It's been more than two and a half years now since the Wii was released and gamers were first introduced to the delights of motion control in Wii Sports. Innovation can't stay fresh forever though, and in the years since it's fair to say that the initial "wow" factor of the Wii Remote has worn off a tad. Despite this, Wii Sports is still one of the most-played Wii games out there, especially among casual gamers. And despite the slew of mini-game imitations that have come out since it still remains the best of the bunch because its developers knew what the Remote was and wasn't capable of.
Let's cut to the chase. Is Wii Sports Resort better than Wii Sports? Yes. Significantly. However, since it's effectively a compilation of different sports we've decided to do things a little differently for this review and discuss each of the 12 sports separately. Well, we say 12 sports - each category has a number of completely different types of game, leading to a total of 24 different events. So let's take each category one at a time.
There are two different events here. Frisbee Dog is the most well-known. You have to throw a Frisbee as close to a target as possible. The closer to the target you get it, the better the catch your dog will make and the more points you get. Later stages have balloons floating in the air. If you can angle your throw so it hits the balloons too you get extra points. Then there's Frisbee Golf, which is similar to Disc Golf in Tiger Woods. Taking place on an 18 hole course, you have to throw Frisbees to hit a target. The controls work really well - you can't get away with just flicking the Remote any old way now.
Hold Z on the Nunchuk and pull it back, then use MotionPlus to aim the bow. The longer you hold back the better your aim gets but if you leave it too long the shot is cancelled. It's good fun with multiple players but if you're on your own there are better events to choose from.
Probably the weakest of the 12 disciplines on offer, and also the one that makes least use of MotionPlus. You hold the Remote sideways and tilt it left and right to steer. Go over a wave to go into the air and flick the Remote up to get extra height, then land properly to get points. The controls work well, but it's a touch dull.

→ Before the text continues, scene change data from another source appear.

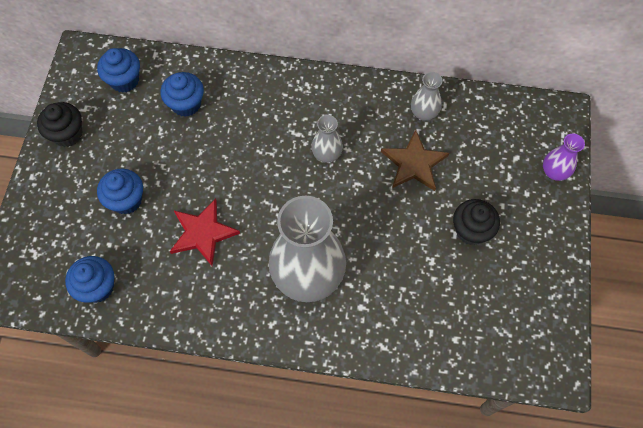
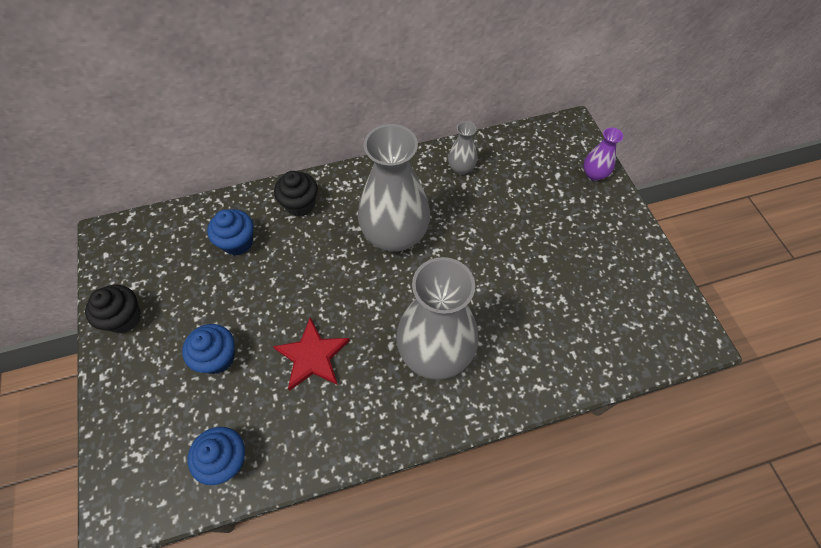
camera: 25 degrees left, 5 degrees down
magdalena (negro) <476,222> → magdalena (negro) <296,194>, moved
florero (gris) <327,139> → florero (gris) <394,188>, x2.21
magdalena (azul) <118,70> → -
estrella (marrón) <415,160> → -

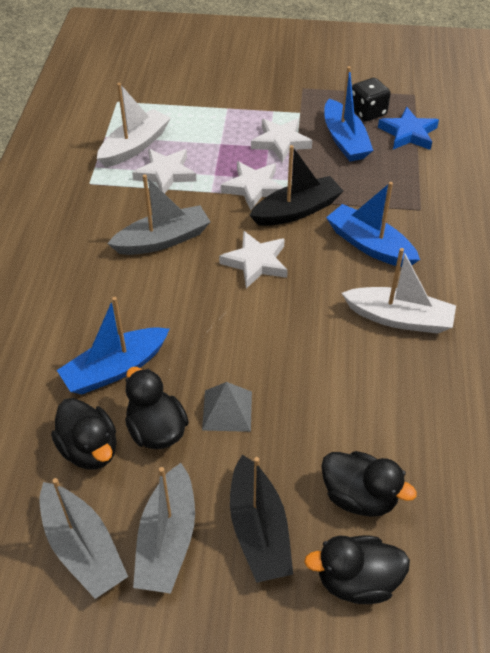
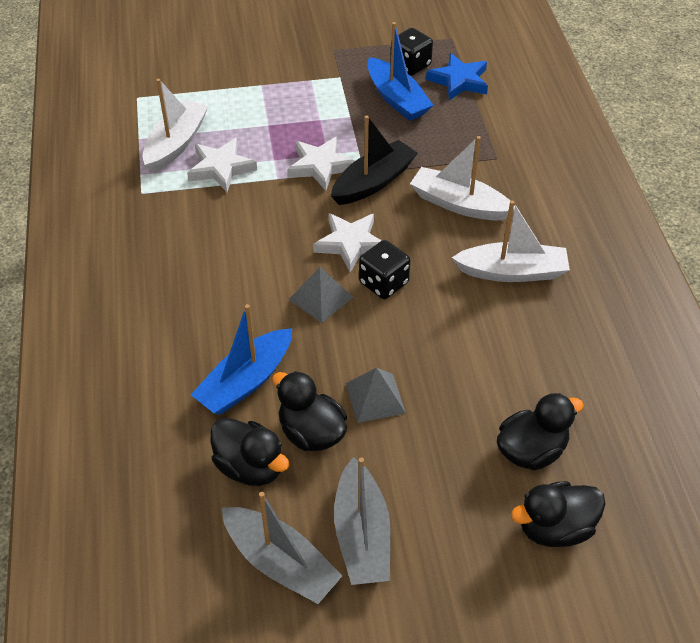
camera: 15 degrees left, 0 degrees up
- → pirámide (gris) <321,295>
- → dado (negro) <385,269>
barco (azul) <373,224> → barco (blanco) <462,178>
pato (negro) <369,484> → pato (negro) <540,431>, 45 degrees counterclockwise
barco (gris) <158,214> → -
barco (negro) <261,519> → -
estrella (blanco) <281,140> → -

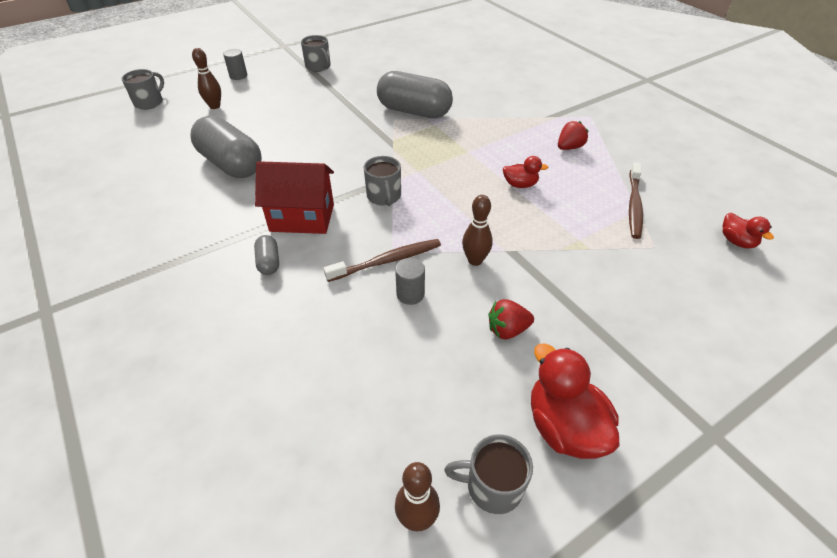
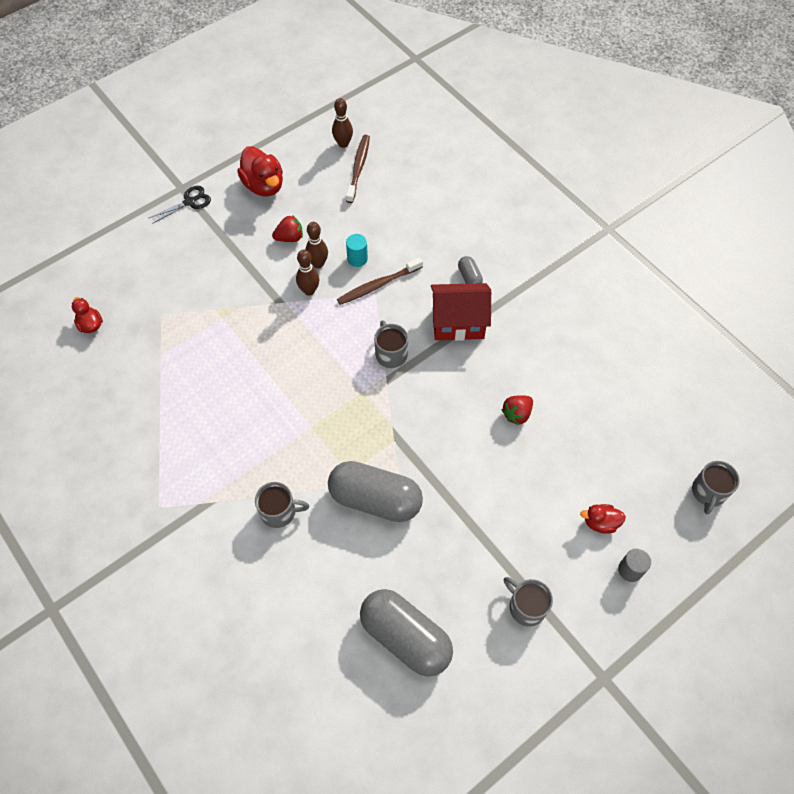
camera: 175 degrees right, 15 degrees up
- → tijeras (negro) <180,205>
taza (gris) <488,474> → taza (gris) <282,505>, moved
bolo (marrón) <206,78> → bolo (marrón) <316,245>, moved
cepillo de dientes (marrón) <636,200> → cepillo de dientes (marrón) <358,169>, moved
cilindro (gris) <410,281> → cilindro (turquesa) <357,250>
cápsula (gris) <226,147> → cápsula (gris) <406,633>, moved
fresa (rojo) <573,135> → fresa (rojo) <517,410>, moved
pato (rojo) <525,172> → pato (rojo) <603,519>, moved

Swordplay is one of the best disciplines. It's split into three sports. Duel is a standard one-on-one fight against either a human or CPU opponent. Speed Slice also sees you competing against an opponent, but features an old man throwing you different objects which you have to quickly slice in the direction he asks. In Showdown (by far our favourite game on the whole disc) you run through various levels using your sword to take out loads of enemies. It's ace. If sword combat in Zelda ends up like this it'll be great.
There are two different game types here. In 3-Point Contest you move the Remote down to pick up a ball, flick it up to jump and make a throwing motion to chuck it in the net. Where MotionPlus comes into it is the speed and angle at which you throw the ball. If you don't do it in a high arc the throw will be flat and won't reach the net. Pickup Game is a three-on-three match. You 'bounce' the ball to walk forward and stop to slowly move backward. You can pass to players with either the A button or the D-pad then when you want to take a shot you hold B and perform the same motion in the 3-Point contest. Great fun in multiplayer.